Novel Methodology for Improving the Generalization Capability of Chemo-Informatics Deep Learning Models

Abstract

In the last decade, the research community has implemented various applications of deep learning concepts to solve quite advanced tasks in chemistry, ranging from computational chemistry to materials and drug design and even chemical synthesis problems at both laboratory and industrial – grades. Because of the advantages as a high-performance prediction tool in molecular simulations, deep learning is becoming far more than just a temporary trend. Instead, it is foreseen as a tool that will be essential to employ throughout tackling a range of different issues in chemical sciences in the nearest future.

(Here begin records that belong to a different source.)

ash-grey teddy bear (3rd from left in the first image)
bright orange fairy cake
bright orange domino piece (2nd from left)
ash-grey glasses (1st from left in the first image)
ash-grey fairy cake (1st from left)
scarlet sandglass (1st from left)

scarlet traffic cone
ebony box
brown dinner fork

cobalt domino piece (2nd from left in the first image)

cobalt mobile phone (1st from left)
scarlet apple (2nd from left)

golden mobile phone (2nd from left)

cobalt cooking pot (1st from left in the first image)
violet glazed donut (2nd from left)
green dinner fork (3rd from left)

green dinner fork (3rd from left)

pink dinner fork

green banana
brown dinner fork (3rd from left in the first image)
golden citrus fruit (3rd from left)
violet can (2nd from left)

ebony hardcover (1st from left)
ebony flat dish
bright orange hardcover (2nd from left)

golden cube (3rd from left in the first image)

In this paper, we propose a novel methodology for regularization of deep neural networks used in chemo-informatics. The methodology consists of four blocks: Class of initial conditions; Orthogonalization, Activation and Standardization. Three graph-based architectures are developed: deep tensor neural network, directed acyclic graph and convolutional graph model. Graph-based models are more convenient for modeling molecules since the molecules and their features are often naturally represented by graphs. Several experiments are obtained on datasets from MoleculeNet aggregator: QM7, QM8, QM9, ToxCast, Tox21, ClinTox, BBBP and SIDER, for predicting geometric, energetic, electronic and thermodynamic properties on small molecules. The obtained results outperform some of the published references and give directions for further improvement. As a particular example, in one of the architectures, we have reduced mean absolute error by more than 12 times compared to conventional regression models, and more than 3 times in comparison to deep networks where the proposed methodology is not implemented.